5. Actions are your friends. You can record your steps of what you do to an image and then implement those actions on other images that are yours. Or you can download actions sets online. Just type in “Photoshop Actions” in Google and you’ll find all sorts of cool actions.

5 Powerpoint (or Impress) Tips

Here is five helpful tips for Microsoft Powerpoint or a free open source piece of similiar software called Open Office Impress.

1. Never delete your presentation, I guarantee that slides from previous months, weeks or years will come in handy down the road. I can’t count how many times I simply copy and paste slides from other presentations that fit perfectly in the current one.

2. Label properly. There is nothing worse than trying to find that slide with the quote from Leslie Newbigin on Stories only to go back to your library and see your files named by dates for the last few years.

3. If you do a lot of worship songs, save each song as a separate file with no background behind the text. Then all you need to do is add the whole presentation to your current one and change the background. Much easier than searching through past presentations or typing it all out again.
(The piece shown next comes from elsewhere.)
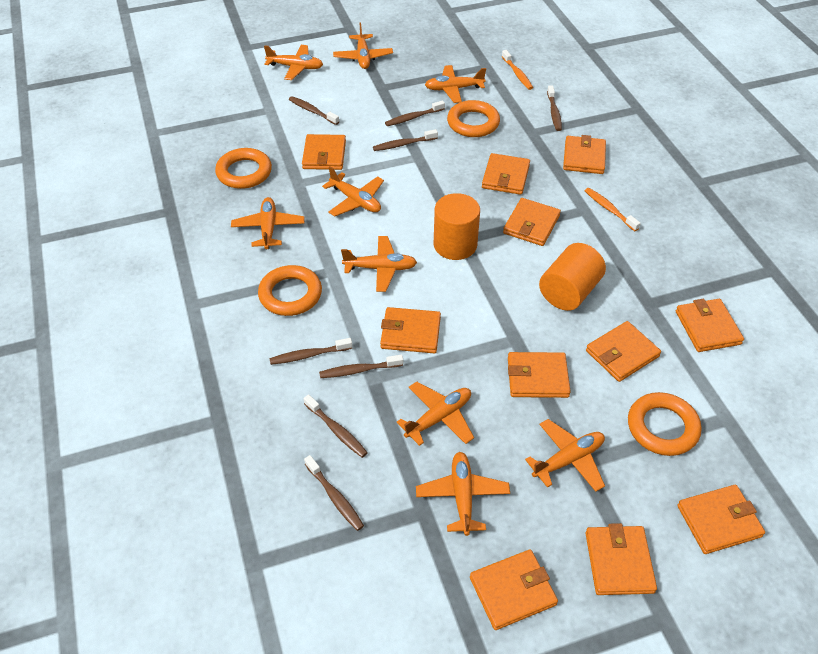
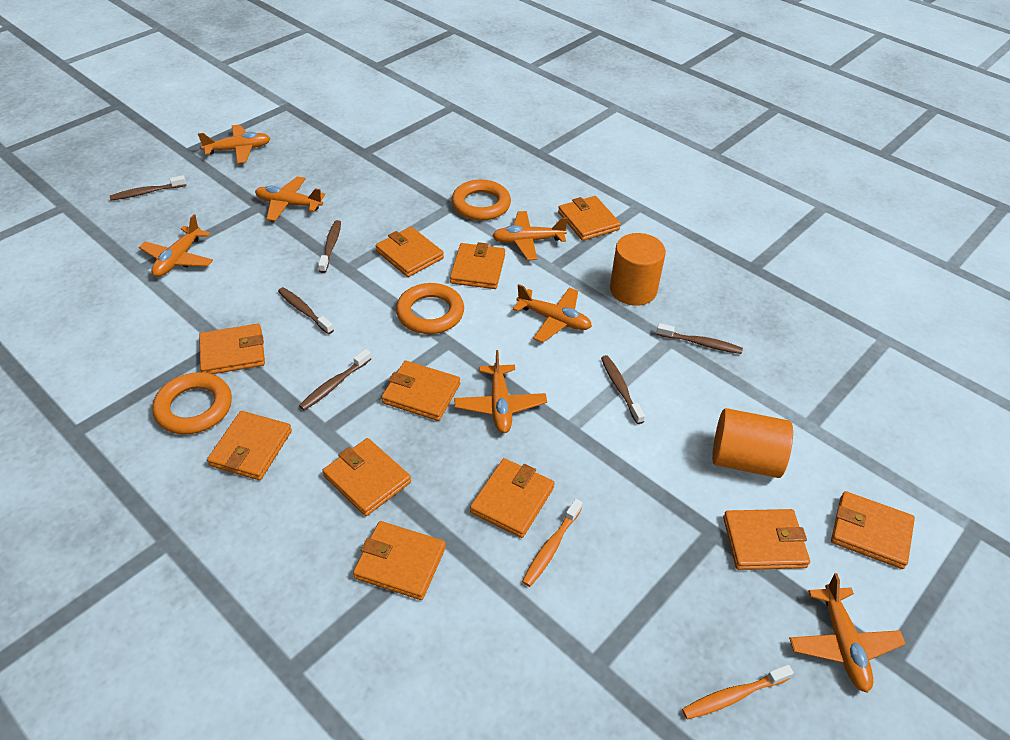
brown toothbrush: 8 -> 6
orange plane: 9 -> 7
orange ring: 4 -> 3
4. Get a second monitor, for a desktop its a 10 dollar video card and a cheap monitor (or that video card sends to the projector. You can edit while your presenting. People catch typos, but when the slide comes up and the typo is gone, you know that the Powerpoint guy knows what he is doing.

5. Stop using WordArt. There is this annoying function in Powerpoint called Wordart that gives your words a cheesy and embarrassing amateur look to your text. If your going to use it, edit it well so you can’t tell its the typical look, or just use your basic text. You’d be surprised how much better white Arial on a black background can look compared to those horrible Wordart text options.